Keywords: Microfabrication, spatially resolved surface patterning, microvasculature, tissue engineering, biomaterial scaffolds
Background
Spatio-temporal patterning of biomaterials such as proteins and biodegradable polymers at the micro- and nanoscales has enormous potential in cell and tissue engineering applications. Micropatterning has been used to control cell growth and function [1, 2]. Spatially-controlled growth and elongation of various mammalian cell types on several different synthetic biomaterials have been demonstrated [3]. Cell growth has been shown to be controlled by feature geometry in systems patterned with microchannels [4]. Directed cell growth and motility have applications in the development of tissue-engineered systems including nerve repair [5, 6] and endothelialization of microvasculature [7].

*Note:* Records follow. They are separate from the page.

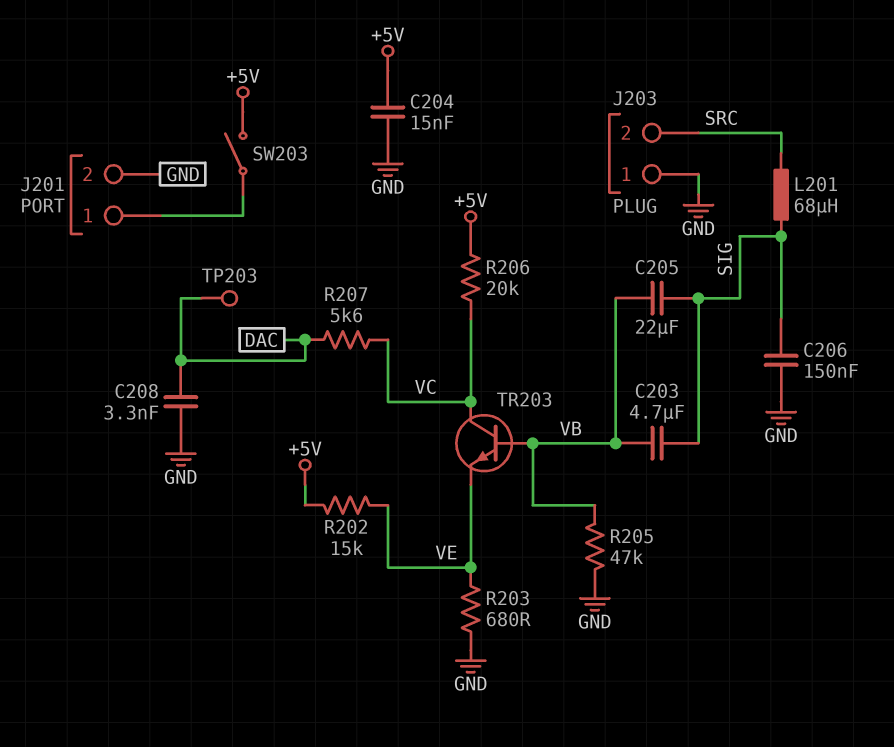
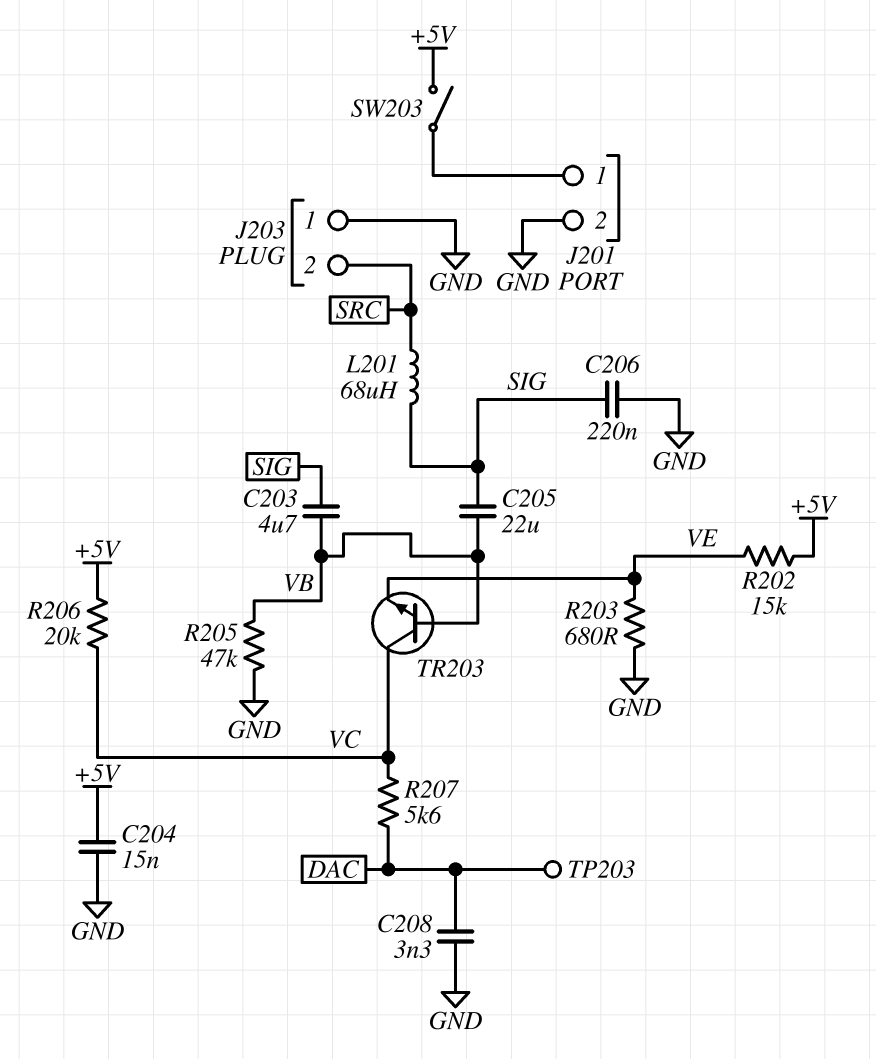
C206: 150nF (GND, SIG) -> 220nF (GND, SIG)

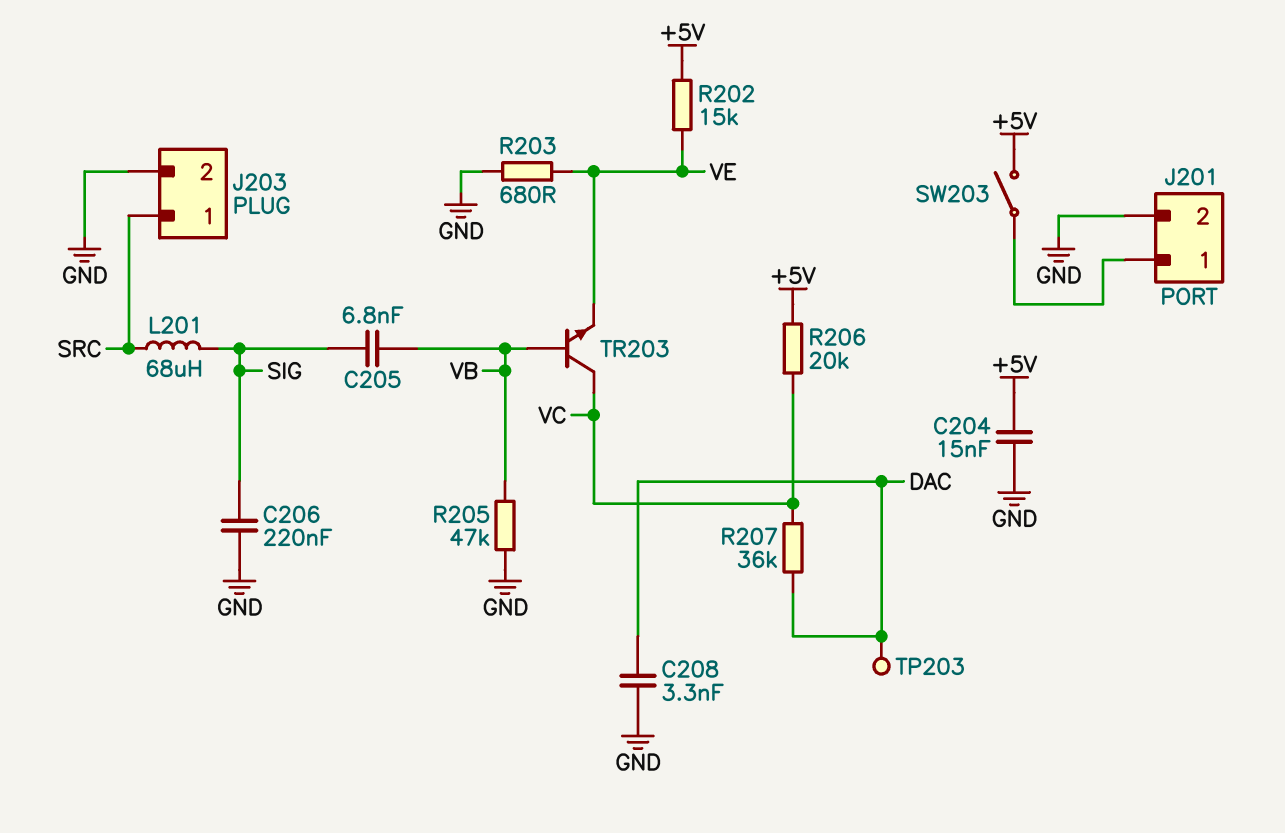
C203: 4.7uF (SIG, VB) -> none
C205: 22uF (SIG, VB) -> 6.8nF (SIG, VB)
J203 pin 1: GND -> SRC
J203 pin 2: SRC -> GND
R207: 5.6k (DAC, VC) -> 36k (DAC, VC)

Vacanti et al. have developed endothelialized flow channels in the synthetic non-degradable polymer, poly(dimethylsiloxane) (PDMS) using MEMS technology along with soft lithography and microfluidics [8]. More recently, others have tried to develop microvasculature in biodegradable polymers like poly(lactide-co-glycolide) and poly(glycerol sebacate) (PGS) [9, 10]. Endothelial cells grown in PGS microchannels, however, did not achieve confluence even after two weeks of culture. A confluent endothelial lining is critical for a microvasculature system because thrombosis can occur where the confluence of the layer is breached. A similar system built with native extracellular matrix proteins such as collagen can lead to the creation of a confluent layer.

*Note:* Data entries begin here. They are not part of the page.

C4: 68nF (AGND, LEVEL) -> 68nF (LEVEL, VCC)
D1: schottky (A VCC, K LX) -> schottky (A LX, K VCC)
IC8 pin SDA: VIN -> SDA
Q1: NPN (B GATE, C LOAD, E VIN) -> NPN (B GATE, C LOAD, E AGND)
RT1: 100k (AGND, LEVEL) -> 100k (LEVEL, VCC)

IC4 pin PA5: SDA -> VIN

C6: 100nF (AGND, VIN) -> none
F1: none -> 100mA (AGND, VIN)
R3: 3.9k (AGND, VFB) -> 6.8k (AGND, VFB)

A micropatterned biodegradable biomaterial can be used to tissue engineer microvasculature. Without an intrinsic vasculature system, the transport of nutrients and oxygen to implanted cells in tissue-engineered (TE) constructs becomes limited by diffusion. This results in the formation of a necrotic core of dead tissue at the center of the TE construct [10, 11]. Currently, due in part to this problem, most TE products are either targeted towards avascular tissues such as cartilage or quasi two-dimensional skin and bladder tissues [8].
Despite the advances in microfabrication methodologies, very few studies have been carried out to pattern collagen for tissue engineering applications. Vernon et al. showed that cells aligned and elongated in the direction of channels made of microgrooves of air-dried collagen hydrogel membranes [4]. A composite system consisting of microfabricated PDMS and collagen was developed by Norman et al.[12]. In this system, however, the patterning was primarily in the non-biodegradable siloxane polymer which prevents its scale-up for applications in tissue engineering. Tang et al. developed a micromolding technique for collagen hydrogels [13] and showed cells can be embedded in microchannels of collagen gels. Collagen hydrogels are, however, fragile and difficult to manipulate for use in tissue engineering.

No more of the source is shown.